Gracenote is the biggest piece, but also the one that might be hardest to part with. Divesting it, however, could help insulate Nielsen from antitrust allegations, since the company’s refusal to license Gracenote data to TVision is part of the latter company’s antitrust claim. Nielsen similarly ended Gracenote service for VideoAmp last year, though the company portrayed that as a negotiating stance, not a firm refusal, and VideoAmp ultimately found other options, leading users of its data to do likewise.
Nielsen declined to comment on the divestiture speculation.
By the estimate of one measurement industry executive, Nielsen could fetch $2 billion to $2.5 billion by selling all of its non-core assets, including Gracenote, enough to wipe out its highest-interest tranche of bond debt.
TVision caught in saga
New network contracts also figure into the ongoing saga of Nielsen litigation with TVision. They include a clause directly targeting TVision’s attention-tracking business, even though that doesn’t directly compete with Nielsen, according to an antitrust counterclaim TVision has filed in one of the patent lawsuits.
According to TVision’s filings, new Nielsen contracts prohibit networks from sharing TVision attention tracking data alongside Nielsen ratings with buyers unless they pay substantial additional fees to Nielsen. In other words, networks have to pay Nielsen extra to use TVision data, according to the counterclaim.
TVision contends Nielsen’s goal is to drive out of business a company that provides services to its more direct competitors VideoAmp and iSpot. TVision does not offer examples of contracts, which likely won’t come until discovery should its antitrust counterclaim survive Nielsen’s motion to dismiss.

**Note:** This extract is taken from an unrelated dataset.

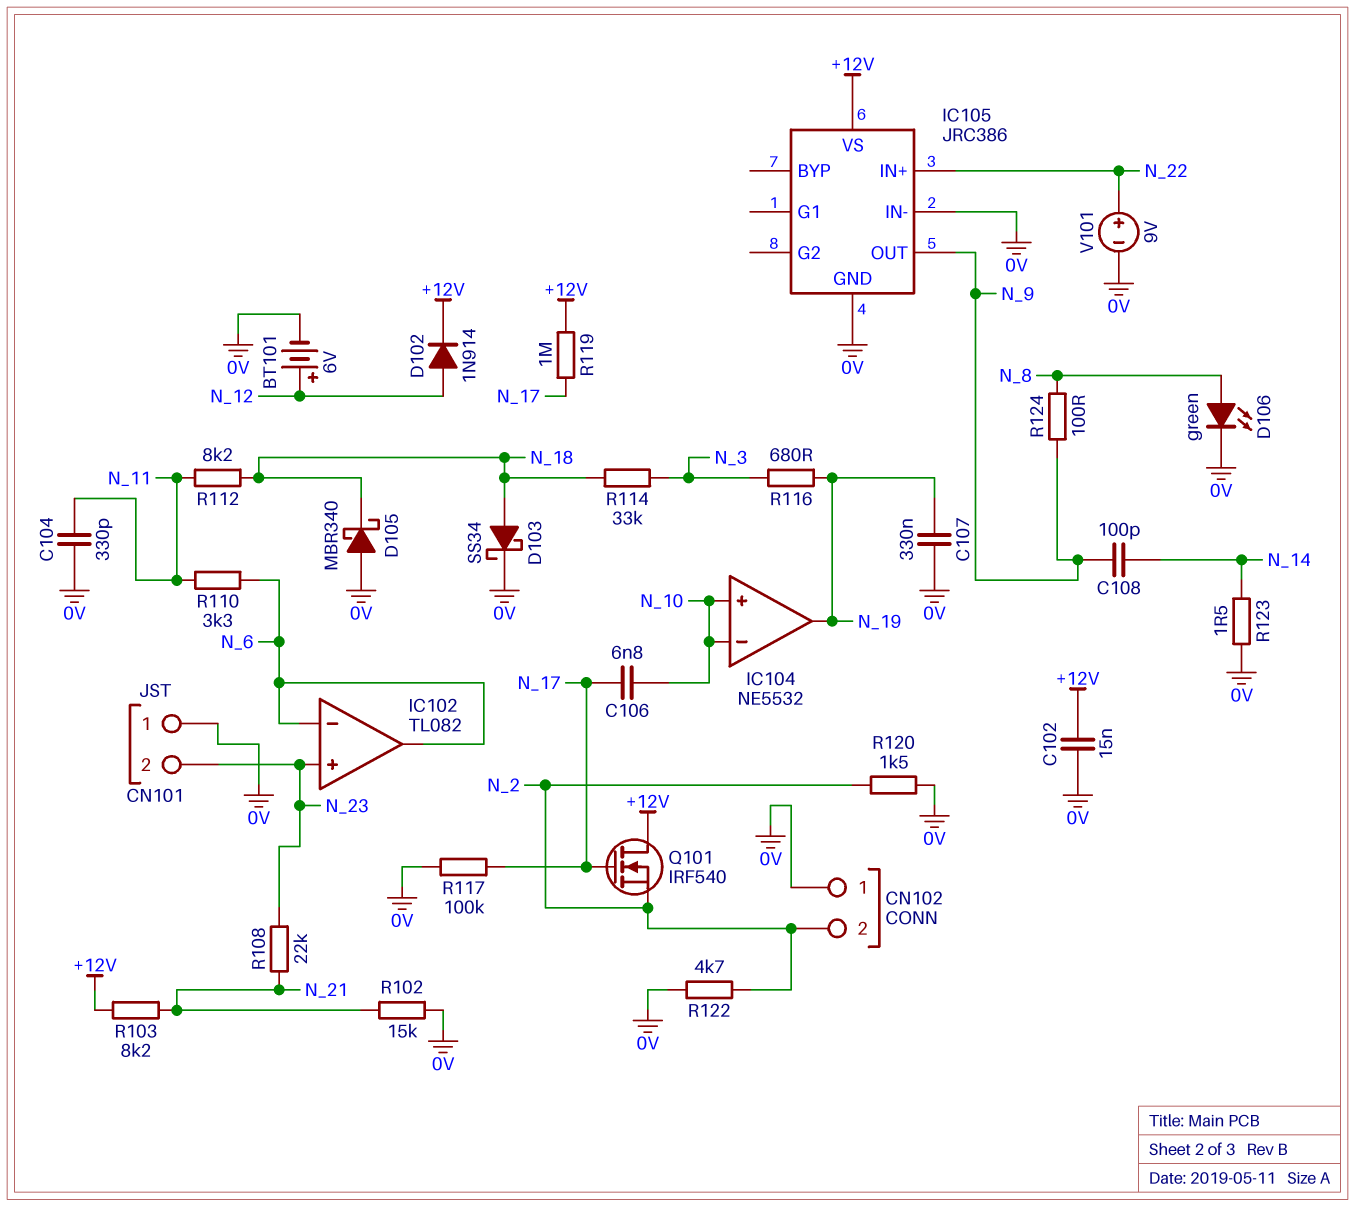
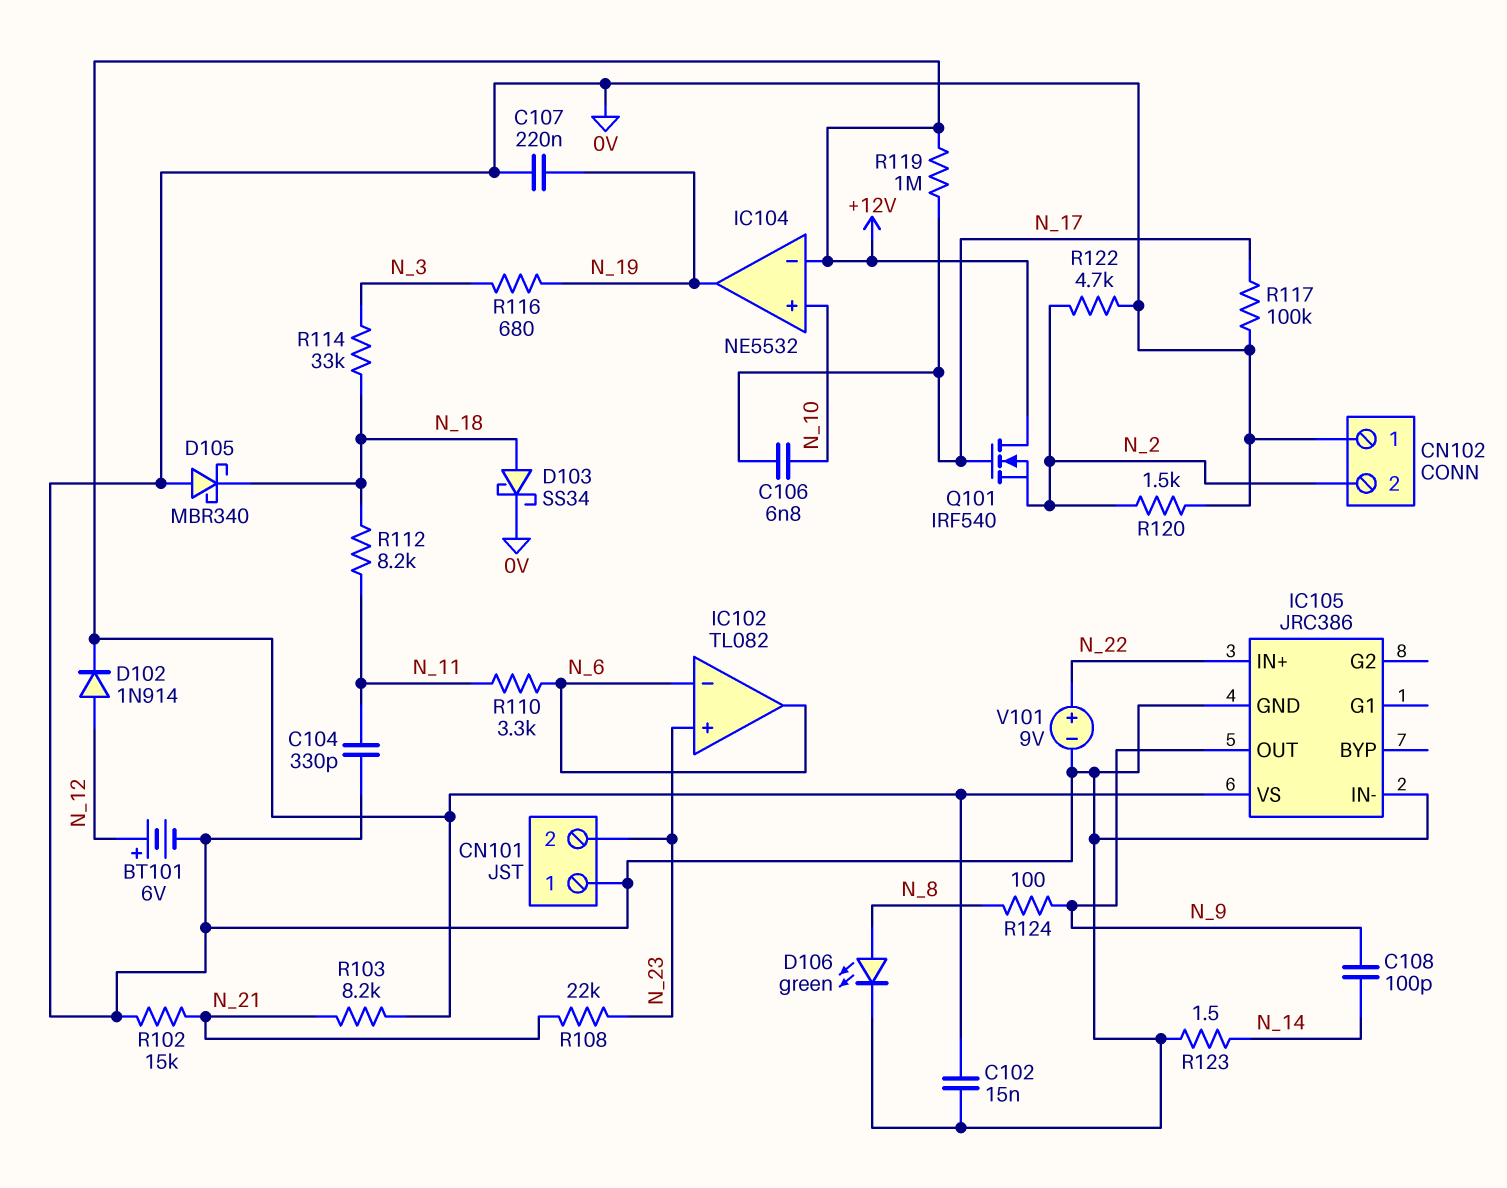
C107: 330nF (0V, N_19) -> 220nF (0V, N_19)
IC104 pin in-: N_10 -> +12V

Nielsen, in responses to TVision’s filings, denied any antitrust violations or that it sought to interfere with TVision’s contracts through its dealings with networks. Among other things, Nielsen said TVision hasn’t defined the market in question or shown that Nielsen has a dominant share. In its latest filing earlier this month, Nielsen didn’t deny or acknowledge provisions in new contracts targeting TVision, but argued that even if they existed, they wouldn’t constitute antitrust violations if Nielsen doesn’t directly compete with TVision’s attention measurement.
TVision’s 5,000-household panel helps calibrate data used by VideoAmp and iSpot.tv by providing estimates of how many people and who within households are watching programming. ISpot also owns a substantial minority stake and has exclusive access to some TVision data.
TVision started in the attention measurement business, with technology that tracks when people are watching TV and who they are among opt-in panelists. But it later began providing services to VideoAmp and iSpot, which do compete more directly with Nielsen.
Nielsen has filed four patent lawsuits against TVision since 2021, one of which has been dismissed. TVision received a favorable ruling earlier this month from the Patent Trial and Appeal Board of the U.S. Patent and Trademark Office, which indicates one of the Nielsen patents in dispute is likely to be invalidated in a review later this year.
That ruling may bolster TVision’s contention in its antitrust counterclaim that Nielsen is attempting to drive it out of business by burying it in legal bills with meritless patent lawsuits.
Nielsen has responded by arguing that most of its patent litigation remains active, has merit, and has not been dismissed.
One measurement industry executive estimated TVision’s attention measurement business has revenue of little more than $10 million, so targeting it in network contracts made little sense for Nielsen, a company with well over $3 billion in global revenue, for any reason other than trying to drive the company out of business.